Security is just too hard now. Maybe manufacturers like intel are to blame, and obviously there MUST be some political will to make sure that most electronics are insecure to give an advantage to intelligence agencies.
Because ultimately when I first heard about the sony rootkit, and lately about the HD firmware worm, I was really feeling powerless and outdated. I really think that even for a guy like me, who can write software, to not be able to protect myself efficiently against those attacks, and to tell non-programmers that "no I cannot hack people's computers", is starting to make me feel like an idiot.
As years go by it seems that electronics seem more and more vulnerable, and I still feel completely unable to defend myself against it. Even politically I'm sure that designing a completely secure computer would be a taboo subject because people would argue that it could help the bad guys, and I'm sure that politically, one could not design such a device with success.

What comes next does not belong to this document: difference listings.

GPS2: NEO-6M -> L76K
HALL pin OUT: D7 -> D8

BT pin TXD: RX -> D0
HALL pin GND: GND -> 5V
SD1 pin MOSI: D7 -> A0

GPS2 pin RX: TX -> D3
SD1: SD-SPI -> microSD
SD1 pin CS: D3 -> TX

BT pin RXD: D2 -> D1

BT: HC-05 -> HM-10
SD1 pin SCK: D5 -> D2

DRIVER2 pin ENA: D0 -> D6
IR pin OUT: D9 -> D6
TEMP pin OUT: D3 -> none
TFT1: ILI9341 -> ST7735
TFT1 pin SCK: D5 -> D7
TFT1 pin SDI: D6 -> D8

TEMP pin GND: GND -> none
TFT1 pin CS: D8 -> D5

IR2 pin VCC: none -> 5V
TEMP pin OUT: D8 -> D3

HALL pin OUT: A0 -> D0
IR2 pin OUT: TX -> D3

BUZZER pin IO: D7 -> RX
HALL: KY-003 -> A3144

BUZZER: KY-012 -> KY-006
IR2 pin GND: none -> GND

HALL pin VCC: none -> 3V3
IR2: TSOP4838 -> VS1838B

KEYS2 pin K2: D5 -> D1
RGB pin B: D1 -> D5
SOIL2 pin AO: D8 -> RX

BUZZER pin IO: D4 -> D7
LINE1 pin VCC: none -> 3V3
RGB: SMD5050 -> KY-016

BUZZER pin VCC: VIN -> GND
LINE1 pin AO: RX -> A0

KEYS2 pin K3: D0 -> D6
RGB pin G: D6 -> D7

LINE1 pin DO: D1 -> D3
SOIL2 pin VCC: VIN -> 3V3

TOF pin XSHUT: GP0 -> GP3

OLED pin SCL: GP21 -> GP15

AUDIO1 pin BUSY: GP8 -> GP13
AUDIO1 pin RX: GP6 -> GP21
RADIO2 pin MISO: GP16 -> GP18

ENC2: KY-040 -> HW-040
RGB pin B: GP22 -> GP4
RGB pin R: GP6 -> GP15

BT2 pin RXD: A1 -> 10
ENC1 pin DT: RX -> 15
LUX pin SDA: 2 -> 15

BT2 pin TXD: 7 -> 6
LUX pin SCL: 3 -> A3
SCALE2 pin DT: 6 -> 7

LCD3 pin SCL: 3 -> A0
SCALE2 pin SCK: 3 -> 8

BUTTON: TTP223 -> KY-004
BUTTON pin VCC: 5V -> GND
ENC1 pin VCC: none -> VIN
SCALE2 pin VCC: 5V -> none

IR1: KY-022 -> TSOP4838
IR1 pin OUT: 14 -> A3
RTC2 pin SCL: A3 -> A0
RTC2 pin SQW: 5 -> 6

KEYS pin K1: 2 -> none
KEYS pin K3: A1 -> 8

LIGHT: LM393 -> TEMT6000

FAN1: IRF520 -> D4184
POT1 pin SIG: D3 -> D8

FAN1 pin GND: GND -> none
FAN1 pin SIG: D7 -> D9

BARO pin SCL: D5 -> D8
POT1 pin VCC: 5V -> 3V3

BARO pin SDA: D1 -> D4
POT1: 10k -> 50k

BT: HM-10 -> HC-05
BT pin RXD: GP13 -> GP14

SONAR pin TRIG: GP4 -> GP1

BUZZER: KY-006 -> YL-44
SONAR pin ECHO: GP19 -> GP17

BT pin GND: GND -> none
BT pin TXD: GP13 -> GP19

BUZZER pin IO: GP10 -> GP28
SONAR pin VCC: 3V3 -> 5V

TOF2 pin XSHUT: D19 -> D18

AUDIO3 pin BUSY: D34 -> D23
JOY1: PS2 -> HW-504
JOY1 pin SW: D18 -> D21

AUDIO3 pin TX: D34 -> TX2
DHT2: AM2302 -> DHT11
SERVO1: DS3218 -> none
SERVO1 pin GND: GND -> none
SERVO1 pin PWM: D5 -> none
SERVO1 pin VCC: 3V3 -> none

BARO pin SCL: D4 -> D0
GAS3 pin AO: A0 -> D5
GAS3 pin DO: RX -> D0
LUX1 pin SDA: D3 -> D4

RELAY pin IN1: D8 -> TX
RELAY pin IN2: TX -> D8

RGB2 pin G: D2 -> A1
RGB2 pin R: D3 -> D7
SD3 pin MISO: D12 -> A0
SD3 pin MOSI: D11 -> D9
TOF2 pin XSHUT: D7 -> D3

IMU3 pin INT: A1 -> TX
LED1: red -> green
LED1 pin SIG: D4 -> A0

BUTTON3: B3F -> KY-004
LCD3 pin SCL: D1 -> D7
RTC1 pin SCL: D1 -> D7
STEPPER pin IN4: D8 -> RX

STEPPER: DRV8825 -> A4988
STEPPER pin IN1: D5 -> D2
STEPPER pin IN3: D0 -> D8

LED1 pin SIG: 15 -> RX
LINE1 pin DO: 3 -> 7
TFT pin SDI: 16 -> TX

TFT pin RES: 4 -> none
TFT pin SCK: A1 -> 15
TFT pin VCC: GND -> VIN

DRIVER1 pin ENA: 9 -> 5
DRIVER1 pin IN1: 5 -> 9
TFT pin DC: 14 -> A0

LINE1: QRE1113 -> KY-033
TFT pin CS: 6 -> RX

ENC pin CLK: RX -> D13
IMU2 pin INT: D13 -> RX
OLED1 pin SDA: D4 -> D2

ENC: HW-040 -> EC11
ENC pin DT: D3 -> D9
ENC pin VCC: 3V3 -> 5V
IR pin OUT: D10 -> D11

The whole "I don't care since I have nothing to hide" is really a fair excuse to show that I'm not capable of defending myself, and I will let others go at their cyber wars without me caring at all. For now the security of individuals seems to be lost, and I fear that one day it won't only be state actors that use security for policing, it will be petty criminals. If cyber chaos ensues nobody will use computers anymore, and they might even become banned from possession.